The role of Dectin-1 in fungal asthma (64.5)

• Published in: The Journal of immunology (1950) Vol. 188; no. 1_Supplement; pp. 64 - 64.5
• Main Authors: Lilly, Lauren, Metz, Allison, Dunaway, Chad, Schwiebert, Lisa, Steele, Chad
• Format: Journal Article
• Language: English
• Published: 01.05.2012
• ISSN: 0022-1767; 1550-6606
• DOI: 10.4049/jimmunol.188.Supp.64.5

Abstract Sensitization to fungi, such as the mold Aspergillus fumigatus, is increasingly becoming linked with asthma severity.
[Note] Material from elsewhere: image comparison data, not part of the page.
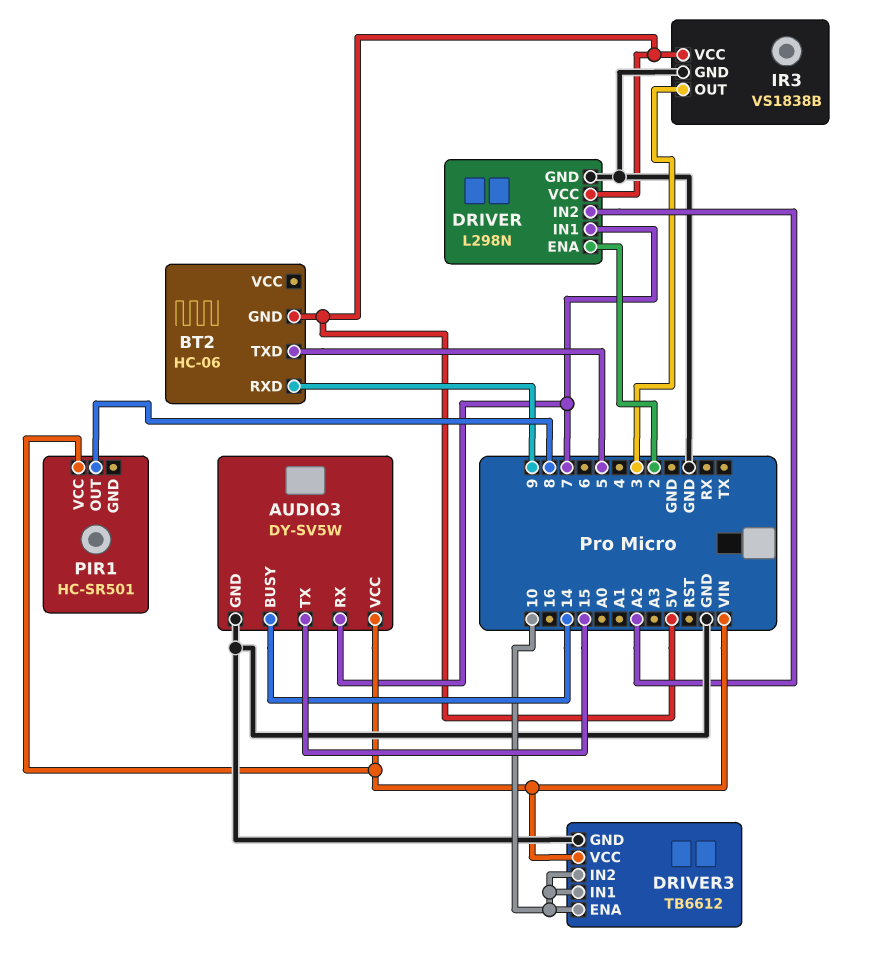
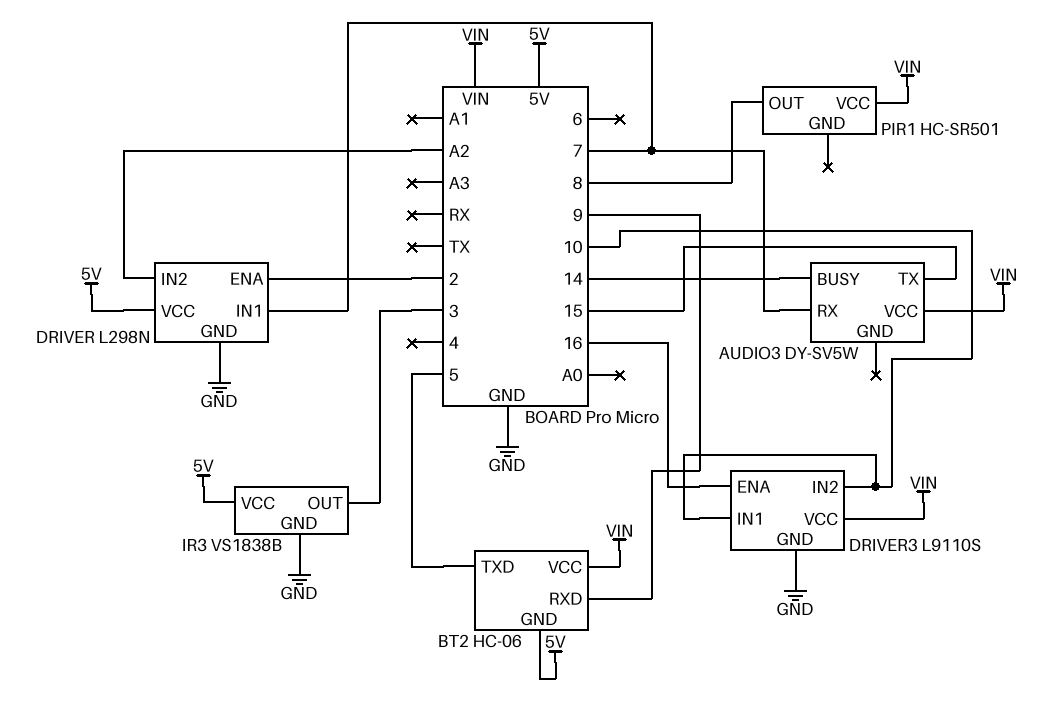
AUDIO3 pin GND: GND -> none
BT2 pin VCC: none -> VIN
DRIVER3: TB6612 -> L9110S
DRIVER3 pin ENA: 10 -> 16

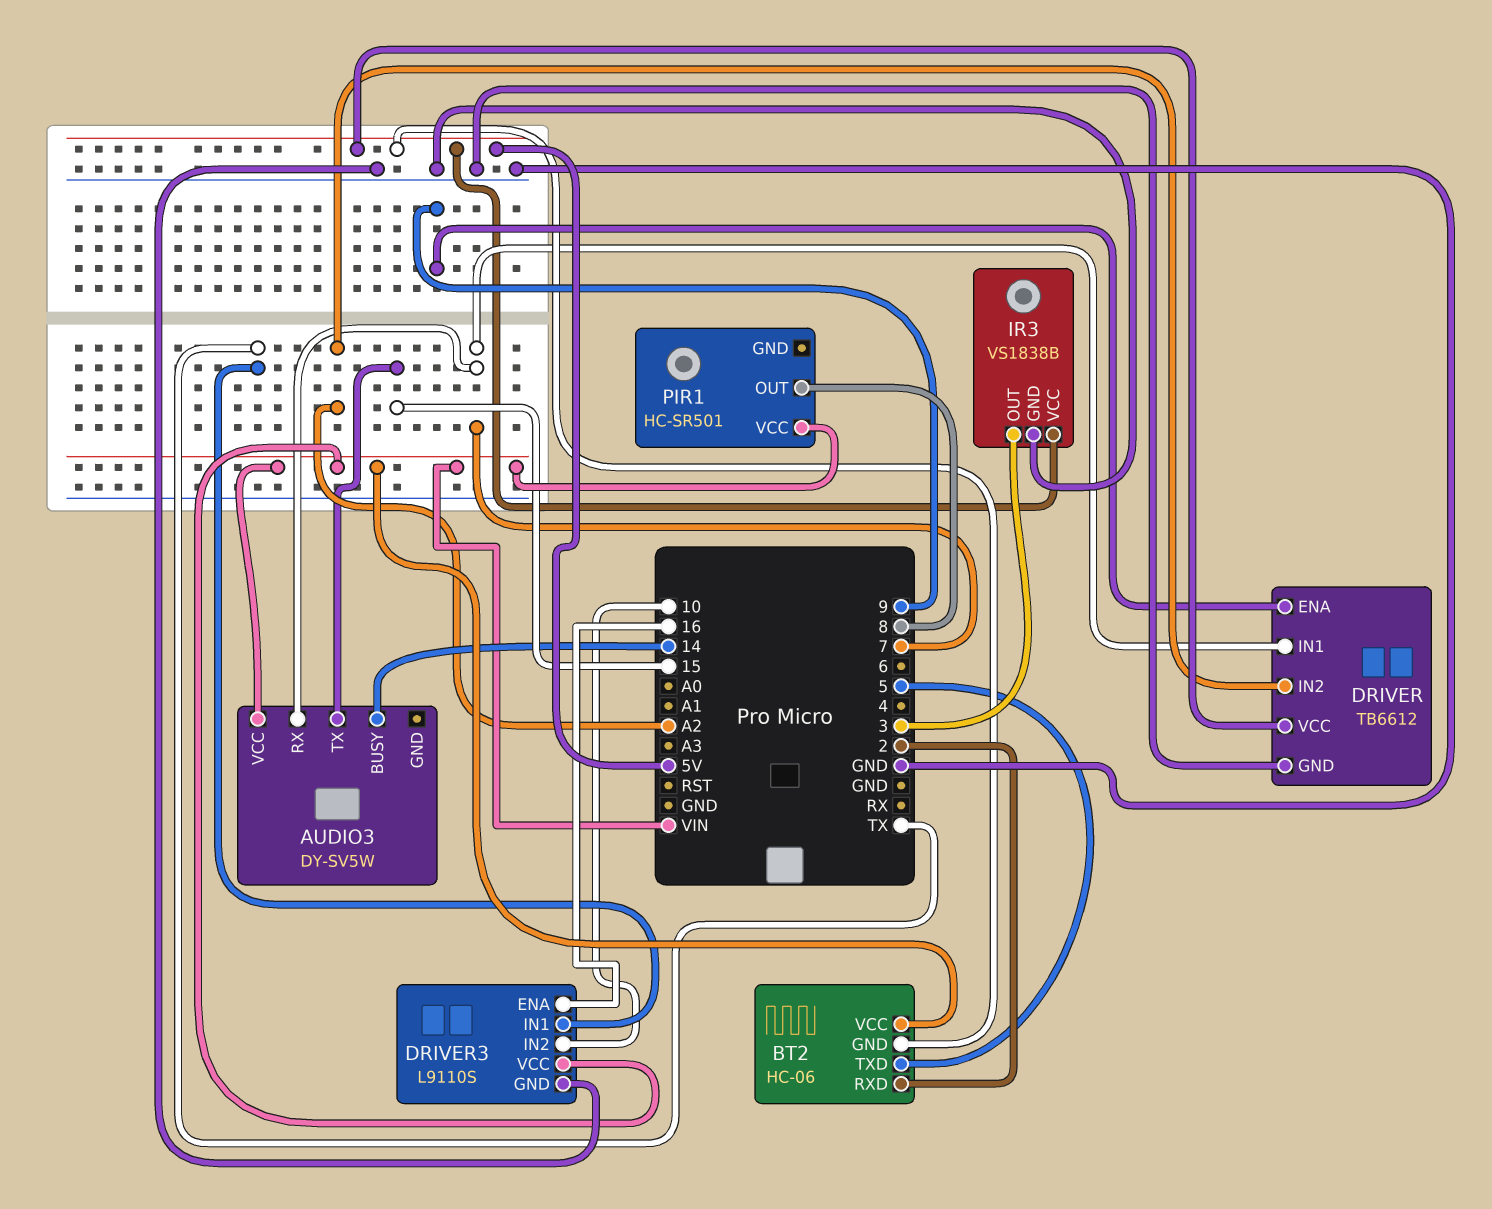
BT2 pin RXD: 9 -> 2
DRIVER: L298N -> TB6612
DRIVER pin ENA: 2 -> 9
DRIVER3 pin IN1: 10 -> TX

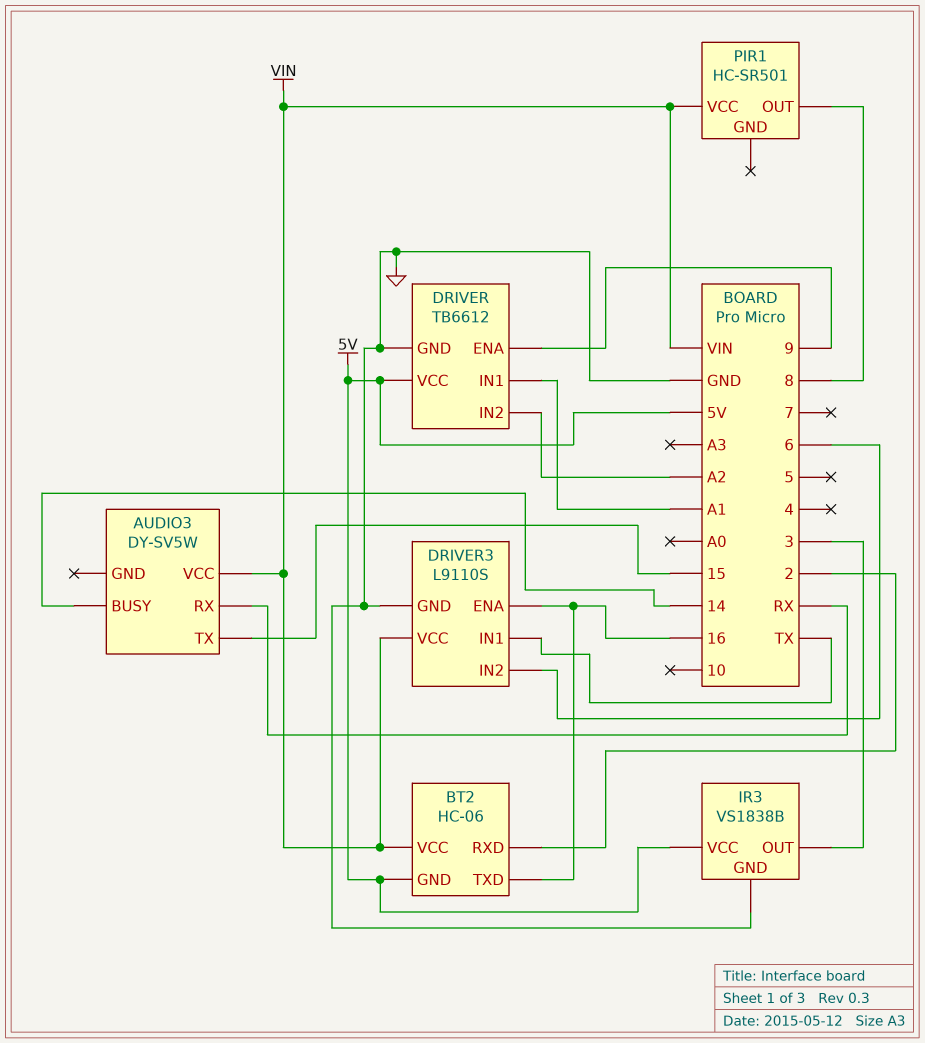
AUDIO3 pin RX: 7 -> RX
BT2 pin TXD: 5 -> 16
DRIVER pin IN1: 7 -> A1
DRIVER3 pin IN2: 10 -> 6

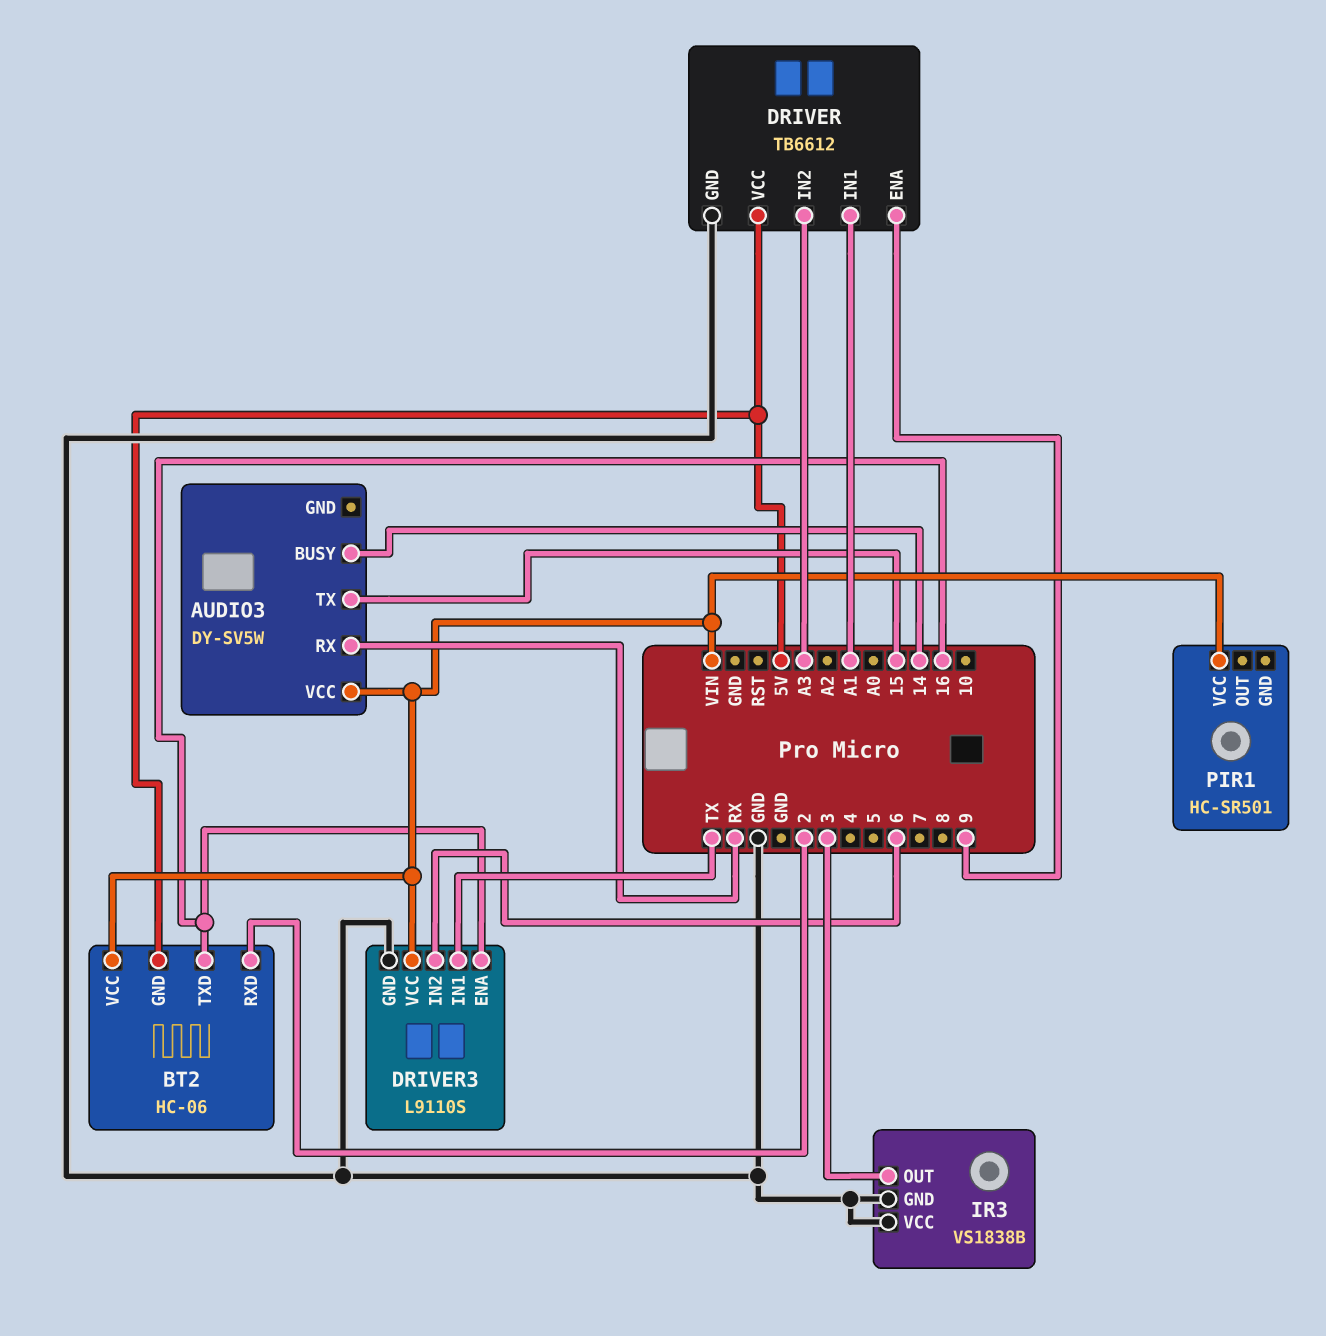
DRIVER pin IN2: A2 -> A3
IR3 pin VCC: 5V -> GND
PIR1 pin OUT: 8 -> none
Although long considered a Th2 dominated disease, emerging data indicates that IL-17A and IL-22 may also contribute to asthma pathogenesis. Our laboratory has identified protective roles for Dectin-1 mediated beta-glucan recognition and Dectin-1 dependent IL-17A and IL-22 production during invasive A. fumigatus infection. Unexpectedly, in an allergic model of repeated lung exposure to live A. fumigatus conidia, we show that the absence of Dectin-1 resulted in markedly improved respiratory mechanics in the presence of reductions in multiple allergy-associated and inflammatory mediators. Intriguingly, attenuated lung IL-17A and IL-22 production in Dectin-1 deficient mice, but not Th2 cytokines, correlated with a better outcome. IL-22 deficiency reproduced the phenotype observed in Dectin-1 deficient mice after repetitive A. fumigatus exposure. We further identified IL-33 as a Dectin-1 and IL-22 dependent pro-allergic mediator. Collectively, our data suggests that during repetitive fungal exposure, beta-glucan recognition via Dectin-1 results in the generation of IL-17A and IL-22 responses as well as to the induction of IL-33 leading to the initiation of the allergic cascade. These results provide a novel link between infectious agents (fungi), new players (IL-22) and immunopathogenesis (IL-33) in severe asthma.